Despite of conclusions reached in before mentioned studies and discussions regarding the prediction of serum cystatin C for outcome in elderly CKD patients, we analyzed our data of elderly CKD patients. Our study examined prognosis of patients on the basis of different kidney function markers (serum cystatin C, serum creatinine, measured GFR with ⁵¹CrEDTA clearance, estimated GFR with different serum creatinine and/or serum cystatin C based GFR equations, some of them recently described) in a well-defined population of Caucasian elderly CKD patients.

The results of our study showed different HRs for death for studied kidney function markers. All markers showed a positive prediction for death in the observed period; however, serum cystatin C had an importantly higher HR (2.0). The HR of other kidney function markers, including the gold standard – ⁵¹CrEDTA clearance, serum creatinine, serum creatinine based equations, serum cystatin C based equation and combined serum creatinine–cystatin C equations were much lover.

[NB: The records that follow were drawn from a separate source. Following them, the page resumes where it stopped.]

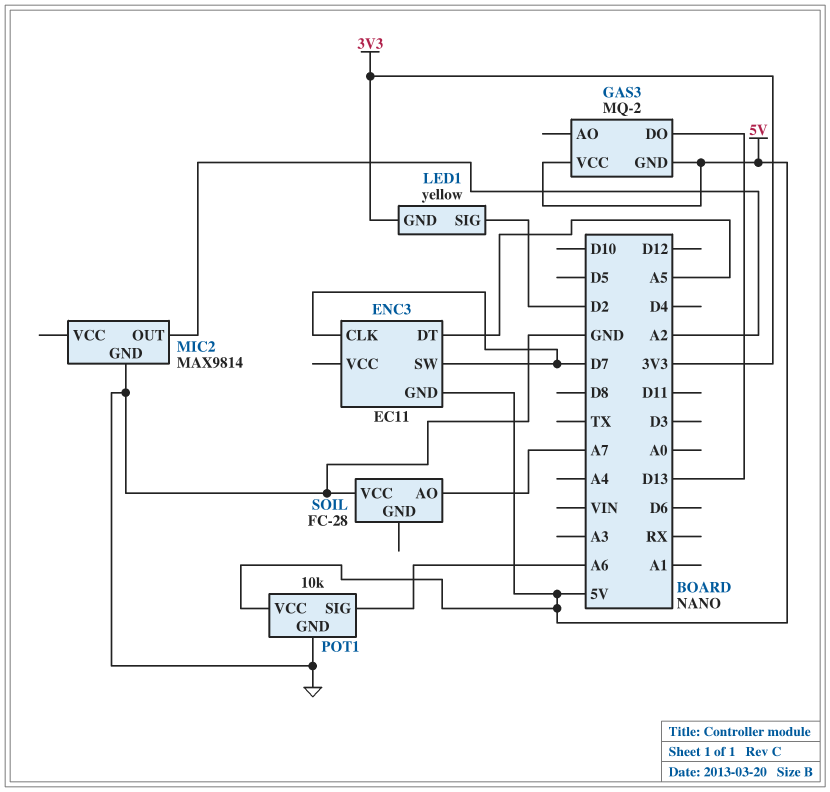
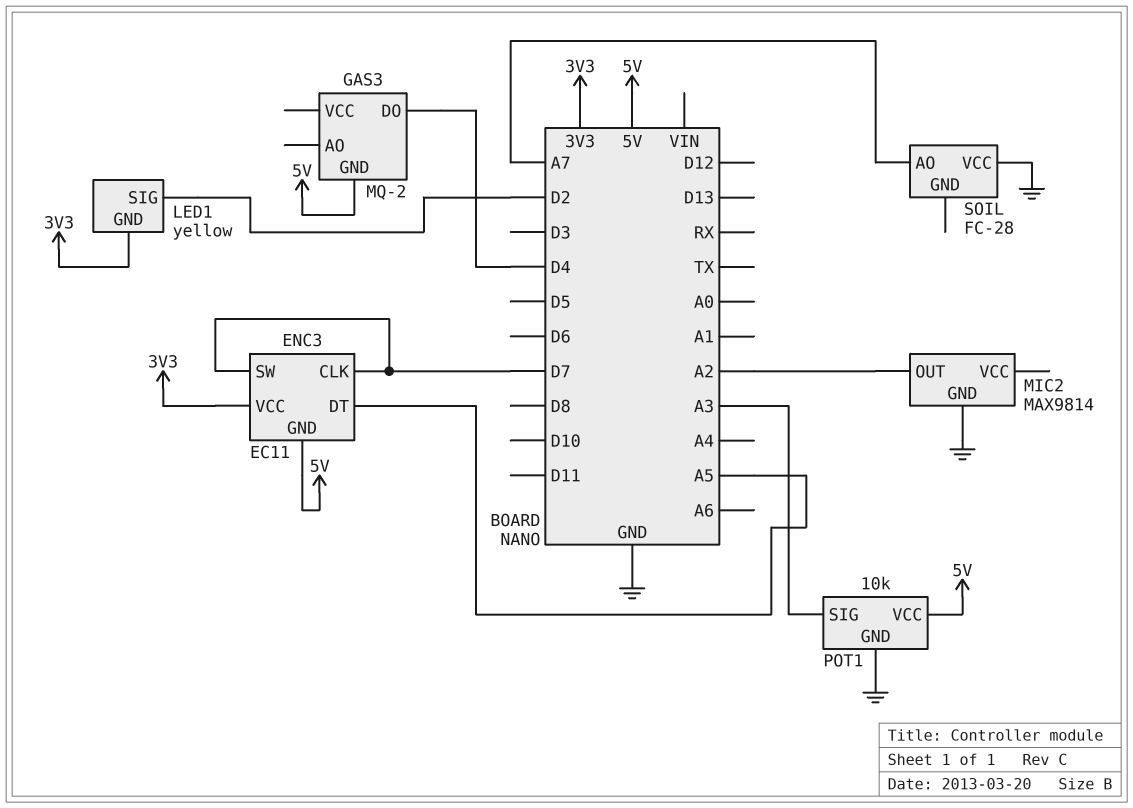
ENC3 pin VCC: none -> 3V3
GAS3 pin DO: D13 -> D4
GAS3 pin VCC: 5V -> none
POT1 pin SIG: A6 -> A3

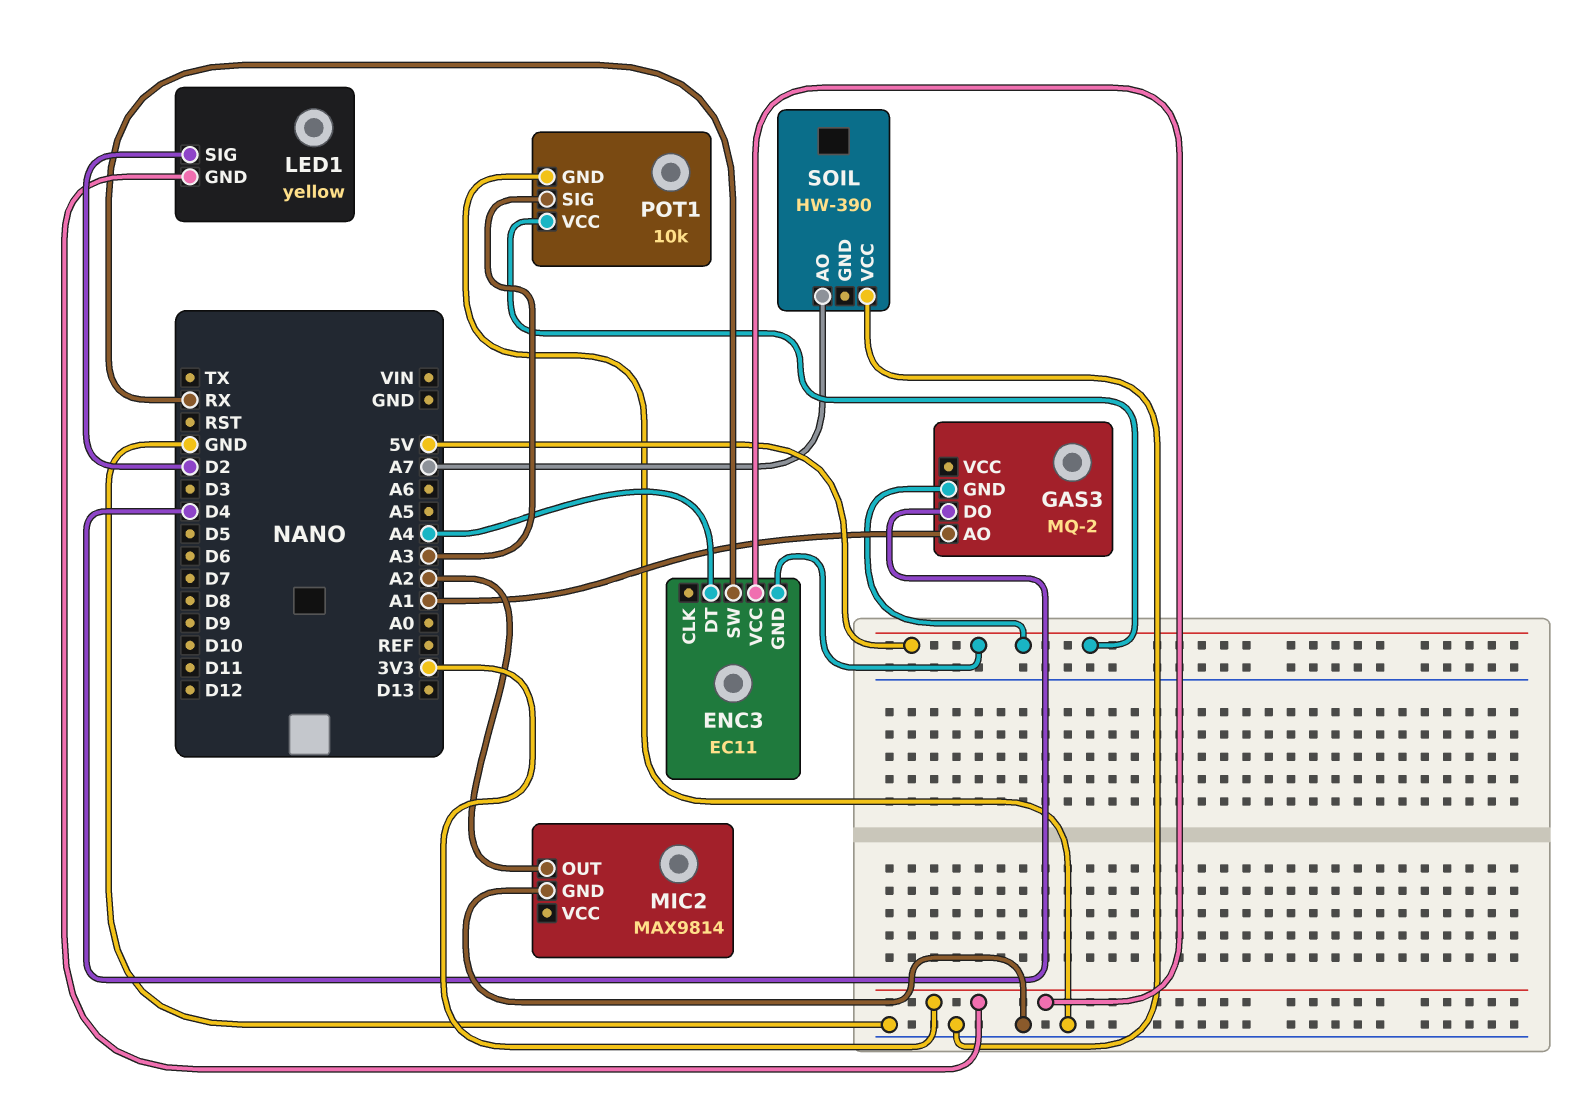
ENC3 pin CLK: D7 -> none
ENC3 pin DT: A5 -> A4
ENC3 pin SW: D7 -> RX
GAS3 pin AO: none -> A1
SOIL: FC-28 -> HW-390

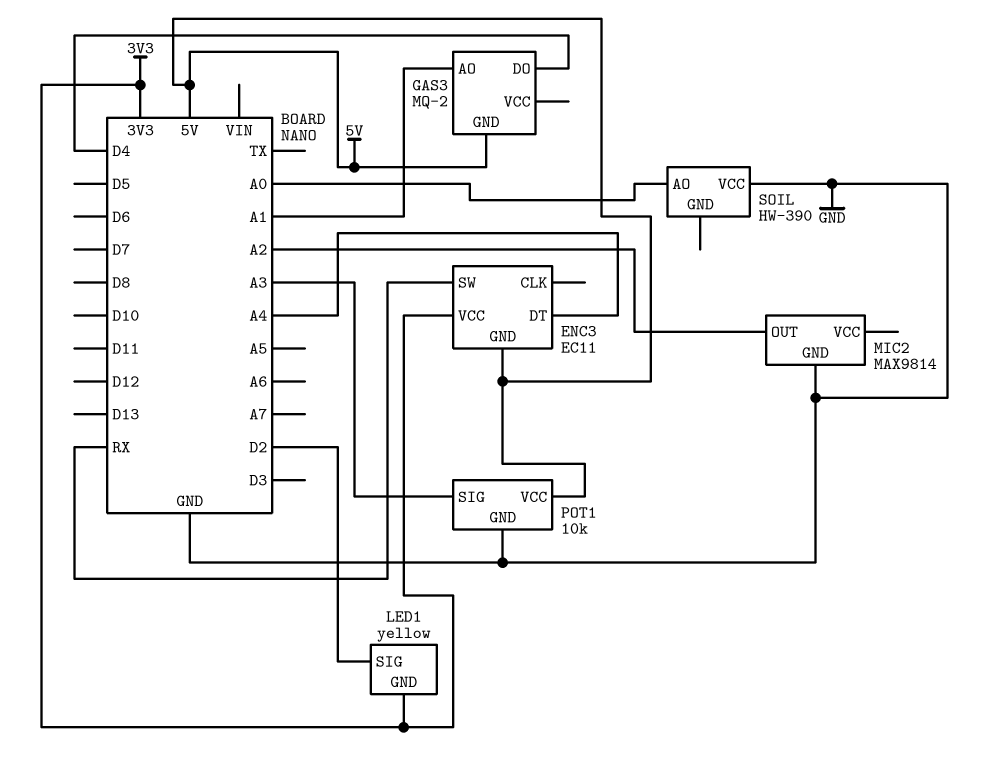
SOIL pin AO: A7 -> A0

The strength of our study is a well-defined homogeneous population of elderly patients with mild to moderate CKD, with excluded present malignancy, use of steroids and dysthyroidisms. To define the possible influence of adiposity on serum cystatin C in the studied population, we made a sub-analysis of our results excluding four obese patients (the results of sub-analysis are not presented in the manuscript). However, the results did not change importantly and our conclusions remained. Unfortunately, we were less capable to evaluate the inflammatory status of our patients which may also affect serum cystatin C levels to exclude chronic inflammation as condition. Another strength is that we examined a variety of clinically useful methods for GFR estimation in a non-advanced or preterminal population of elderly CKD patients, including the gold standard for GFR measurement and standardized measurements of serum cystatin C and creatinine. Our patients were followed for a long time. An important limitation of our study is a small number of enrolled elderly CKD patients. Furthermore, we need to be aware that the widely used CKD-EPI equation was developed in a non-elderly CKD population. Moreover, due to the difference in scale of the biomarkers, compared to estimated GFR, a direct comparison of HRs between biomarkers and GFR equations remains the subjects of discussion.

Conclusions

Our results suggest that serum cystatin C adds more value than other kidney function markers (including the gold standard) in predicting death in elderly patients with mild to moderate CKD. Although some studies argued that serum cystatin C is unlikely to have substantial associations with adverse outcomes outside its role as a marker of GFR, serum cystatin C could be a useful predictor of all-cause mortality in a well-defined population, like elderly CKD patients.

Ethical approval

The Slovenian National Medical Ethics Committee approved the protocols in this study (approval no. 29/02/08).

Informed consent

The informed consent was obtained from every patient.

Acknowledgements

The results presented in this paper have been accepted for poster presentation at the American Society of Nephrology Kidney week 2017 Annual Meeting, October 31–November 5 in New Orleans, LA.

Disclosure statement

The authors have declared that no conflict of interest exists.